Posted by: greercn | July 7, 2011

Incendies

It is intense, harrowing and mesmerising. Bits are depressing and exceptionally sad. There is something of the classic Greek tragedy here. Family secrets and pain run through this and it grips the viewer all the way through.

It starts in Montreal, which is always good to see on screen. Jeanne and Simon are twins and their mother has just died, leaving them letters that reveal they have another brother and a father out there, somewhere. They travel to the Middle East, to a country that is not ever named but is clearly meant to be Lebanon (despite Jordan being the actual filming location).

In flashbacks, the story behind “Incendies” gradually comes out, with beautiful segues between the present day and the past. As an example of this, we leave one character in the present in exactly the same location as we see when we go back in time to another character.

It’s artsy, based on an acclaimed play by Wajdi Mouawad and yet keeps real cinema values flowing through the excellent script and acting. Director Denis Villeneuve just gets better and better with every film and he and Mouawad and the rather wonderfully-named Valerie Beaugrand-Champagne wrote the script, with the latter billed as “script consultant”, whatever that means.

Villeneuve has a taste for the visceral, if you remember his difficult but extraordinary black and white 2009 film “Polytechnique” about the massacre of  female engineering students at the University of Montreal. He isn’t for those who get queasy, so don’t eat before you go to one of his emotion-packed movies.

The acting lifts this to the level that made it so many critics’ pick for Best Foreign Language Oscar this year, although it lost. As Nawal Marwan, Lubna Azabal gives a tour de force performance. I have never seen anything better.

As the grown up children, Melissa Desormeaux-Poulin and Maxim Gaudette are both terrific. Remy Girard is one of my favourite Quebec actors and his role as the notary is really very good.

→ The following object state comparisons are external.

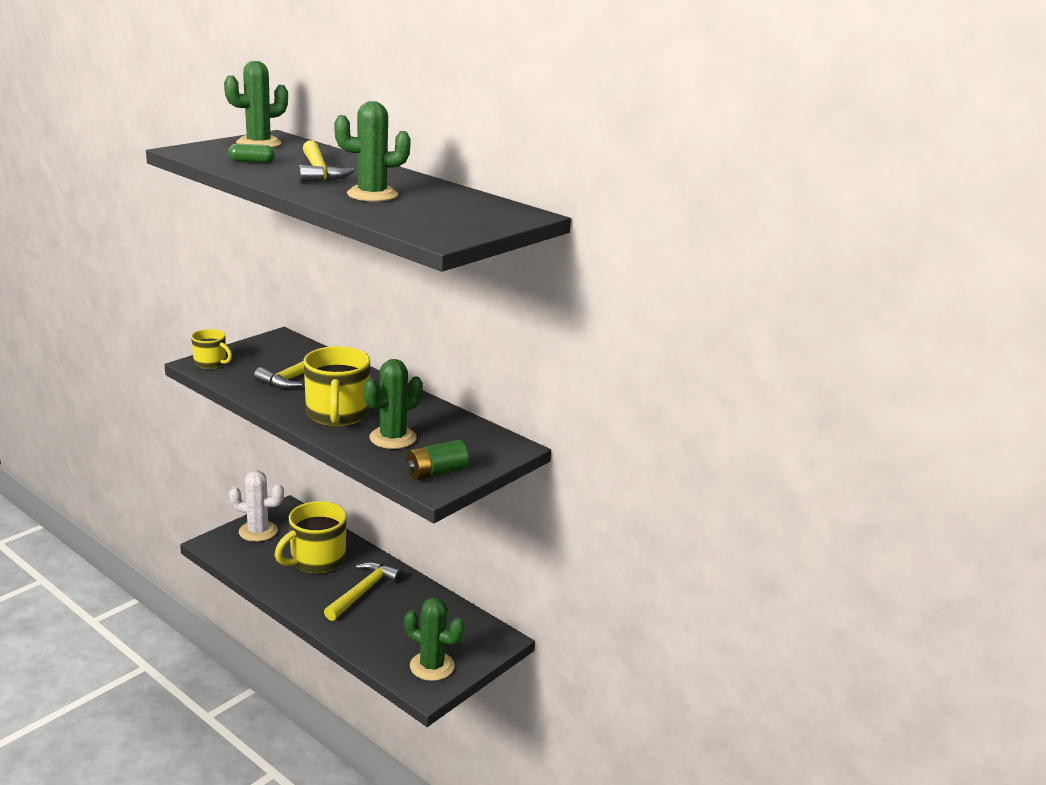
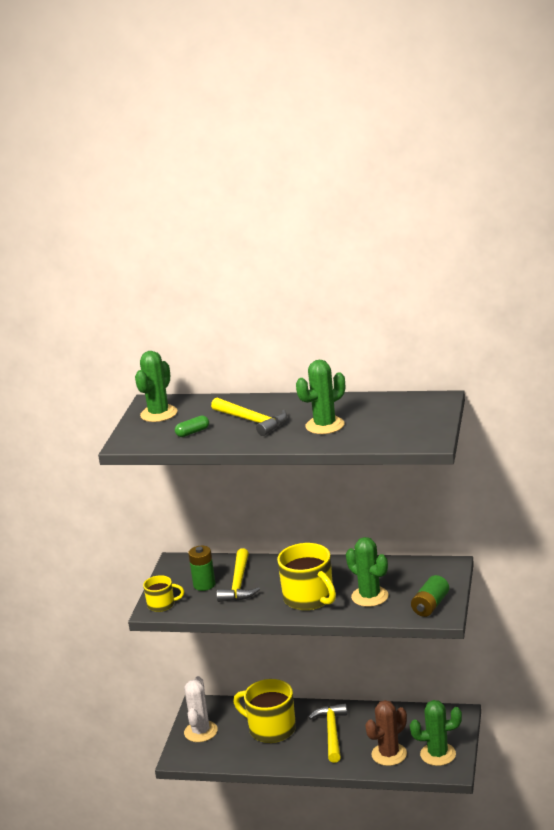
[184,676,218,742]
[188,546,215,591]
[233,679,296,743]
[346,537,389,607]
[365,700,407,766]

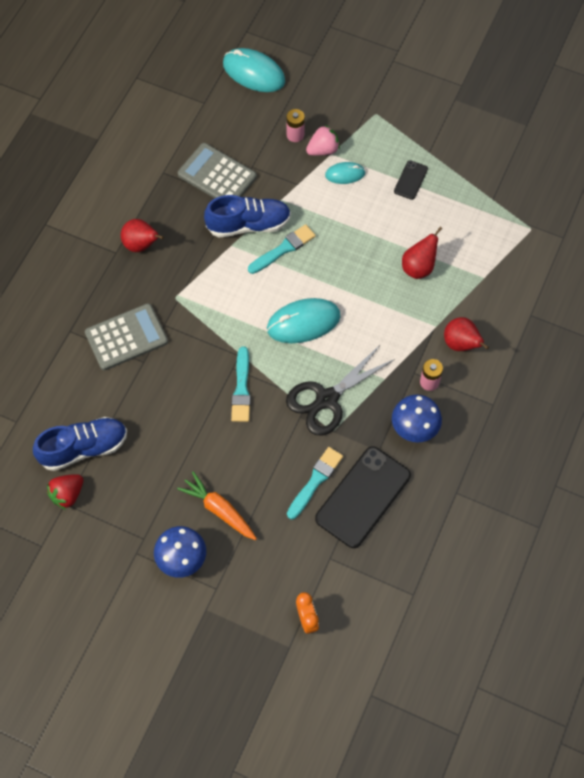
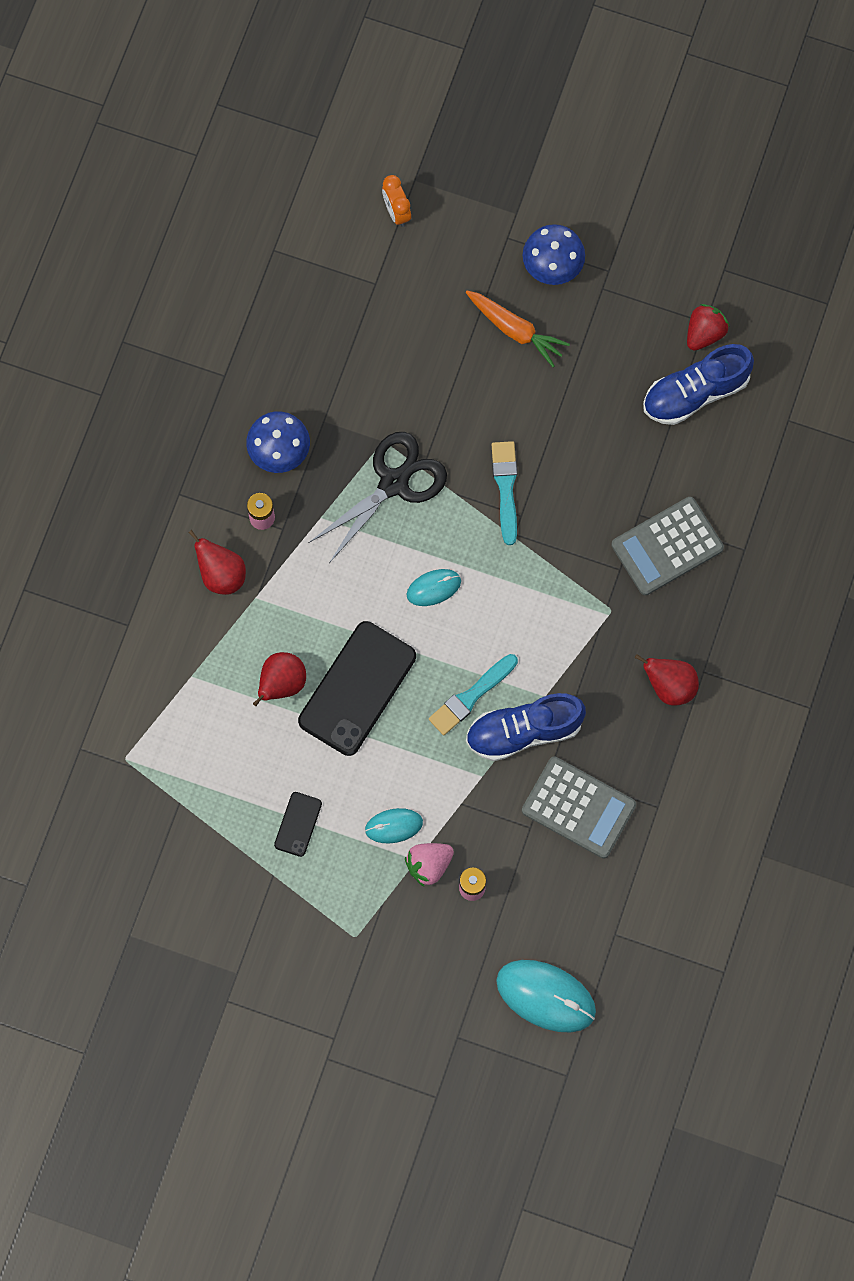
[298,621,416,756]
[406,569,461,606]
[287,447,343,519] (first image)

Allen Altman, Abdelghafour Elaaziz, Mohamed Majd and Nabil Sawalha all have heart-stopping moments. If I have any criticism, it’s that melodrama takes over occasionally but it’s almost impossible to underplay the impact of the civil war at the heart of this film. Civil war is melodramatic, after all.

If Hollywood remakes this, it will be much cheerier and lots will be airbrushed. If you like realism and have a strong stomach, do see “Incendies”. There were very few people at the Stratford Picturehouse, but everyone was very moved and nobody left. The English subtitles, both for the French and the Arabic, are just superb.

Sometimes, films that are tough to watch have enormous rewards. This will haunt me. It brings a very special and new perspective to the conflicts in the Middle East. And it makes you think that, maybe, some family secrets should be kept under wraps.